What relationship does the pastor have with his church? Is he the CEO who makes sure the programs run smoothly? Is he the master-of-ceremonies to make sure people don’t get bored? Is he the therapist who soothes consciences? Answer: None of the above – he’s a servant. Turretin hammered this home well (Institutes III.227):
“…It is evident that the church is not for the sake of the ministry, but the ministry for the sake of the church; and that the church does not depend upon the ministry, but the ministry depends upon the church (as in civil society, the magistrate depends on the society, not…the society on the magistrate). …The church precedes the ministry and produces it and not the ministry the church.”
“Now the church is superior to pastors, not pastors to the church; the church does not belong to the pastors, but the pastors to the church. Hence pastors are called the servants and ministers of the church: ‘We are your servants for Jesus’ sake’ (2 Cor. 4.5).”
If only we could keep this straight! People too quickly leave a church when their favorite pastor leaves (he’s gone now, so this church will go downhill).
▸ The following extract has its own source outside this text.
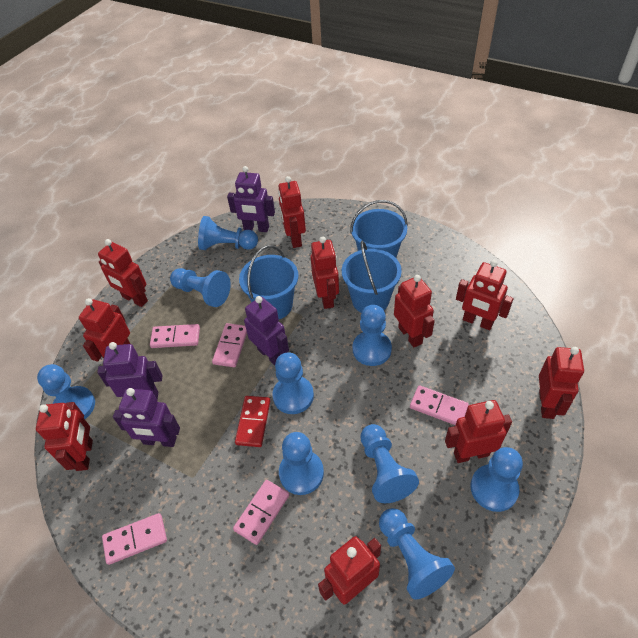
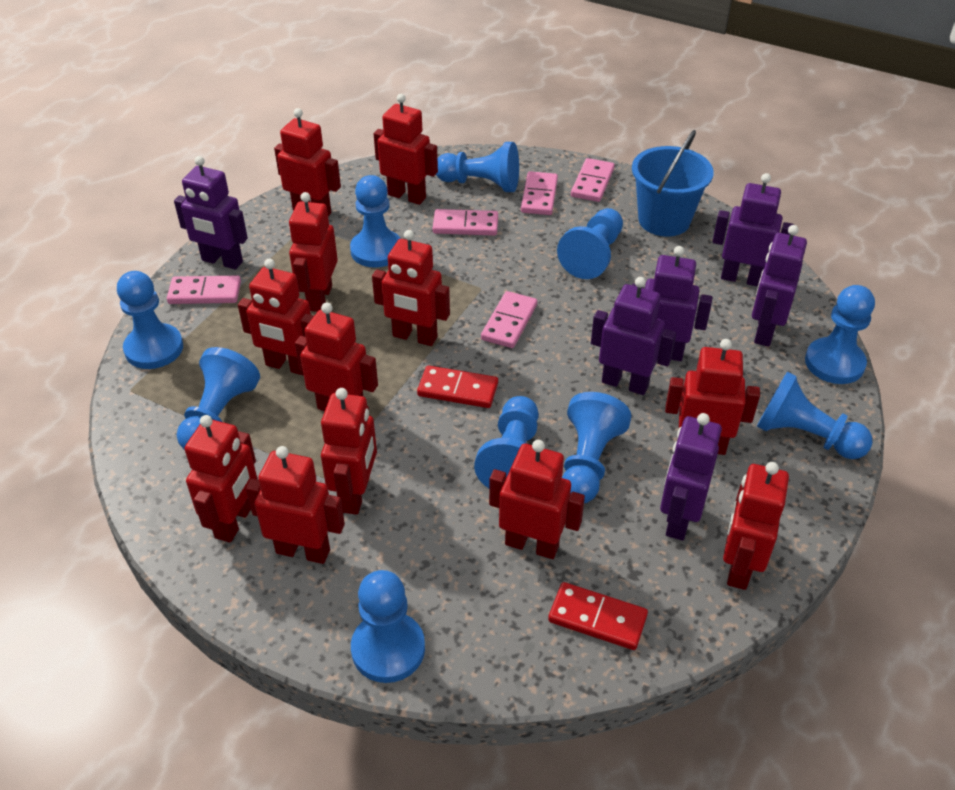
blue bucket: 3 -> 1
blue pawn: 9 -> 10
purple robot: 4 -> 6
red domino: 1 -> 2
red robot: 10 -> 12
Pastors too quickly think “this church needs me.” This is, of course, one of those things that runs against the grain of western culture, one of those things that makes biblical churches look so odd to Americans: the “leader” of the church is “least of all?”
If you notice the little image above (bonus points for whoever guesses the story behind it!), the pastor is the man on his knees dedicating his life as a servant to the church, who is standing.